In a controlled lab environment, psychologist Arthur Aron had a heterosexual man and a heterosexual woman enter the room through separate doors and sit down face-to-face. They then asked each other 36 intimate questions, alternating posing each. The questions are arranged in three sets and get more intimate with each set. Set I, for example starts with, “Given the choice of anyone in the world, whom would you want as a dinner guest?”Set III ends with, “Share a personal problem and ask your partner’s advice on how he or she might handle it. Also, ask your partner to reflect back to you how you seem to be feeling about the problem you have chosen.”After this question portion is over, the couple is asked to look at each other for four minutes in silence. This part appears to be where the connection transforms to love.

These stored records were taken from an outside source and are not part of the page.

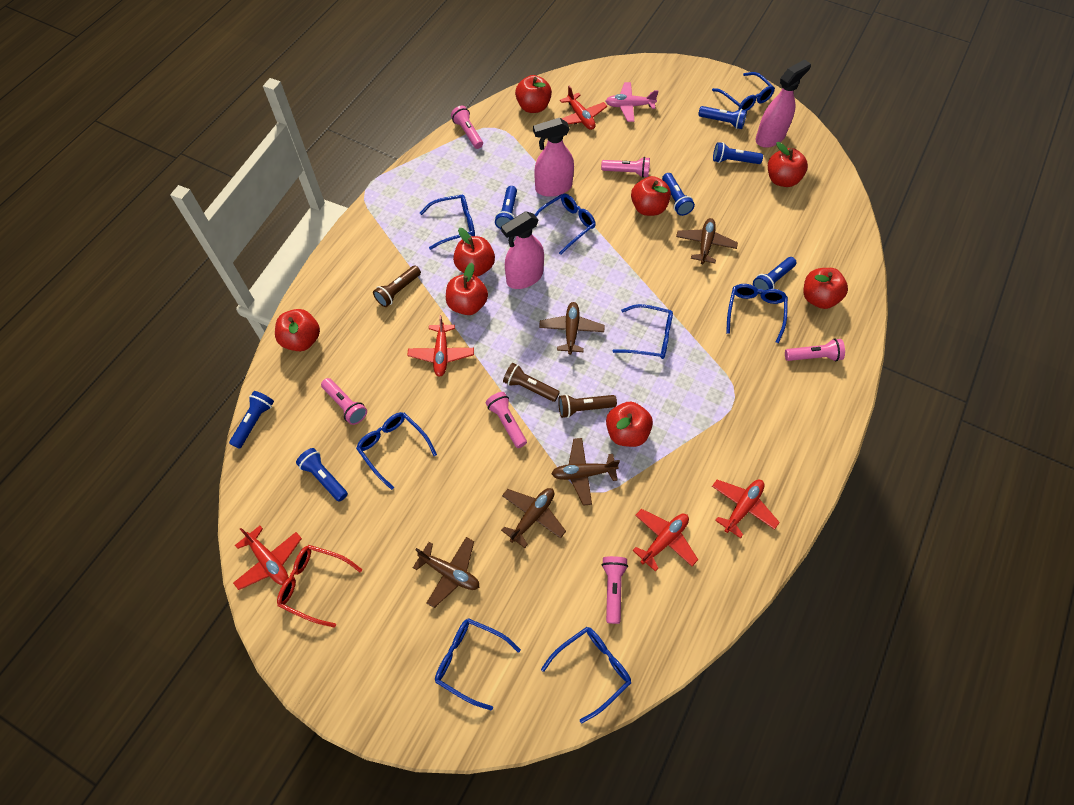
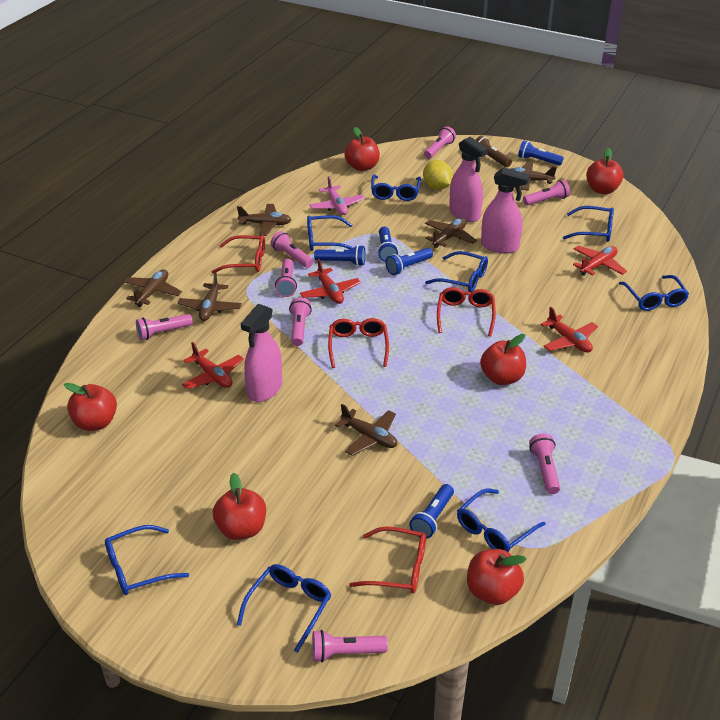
blue flashlight: 7 -> 5
brown flashlight: 3 -> 1
brown plane: 5 -> 6
pink flashlight: 6 -> 8
red apple: 8 -> 6
red glasses: 1 -> 4
red plane: 5 -> 4
yellow lemon: 0 -> 1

Alright, so that’s it ladies, grab a fella before the big 1-4, ask him to play a round of 20 questions with you (plus 16)…and an awkward four minutes in silence and you’re good to go. After all, not only did the participants in the study end up married, but 20 years later, Mandy Len Catron from the New York Times decided to reenact the study with her best guy friend and they too ended up falling in love.
What she ended up realizing is that love is more malleable than we may expect. The 36 questions almost compiles things that would end up being discovered on multiple dates, while the eye contact exercise forces a kind of intimacy not broken by something physical or verbal. The silence is just there and you end up connecting with the other person in a way you wouldn’t be able to in an uncontrolled environment.
So, yes this is a lot to think about, but I think it’s almost inspiring to be able to realize how much control we actually have in choosing out mates. If it really is a scientific code, where this superficial side of romance melts away, you are left with love and humanness in its most vulnerable forms. I think about how wonderful it would be to do this exercise with a male best friend like Catron did and being able to have both a lover and a friend in the same person.
“Love didn’t happen to us. We’re in love because we each made the choice to be,”Catron said, commenting on her choice to perform the experiment.
Whether you’re single or in a committed relationship, this idea is simply revolutionary. Love can be created and then thrive because two people made the choice. You don’t have to sit around waiting for it. If you want love, you can become its master artist.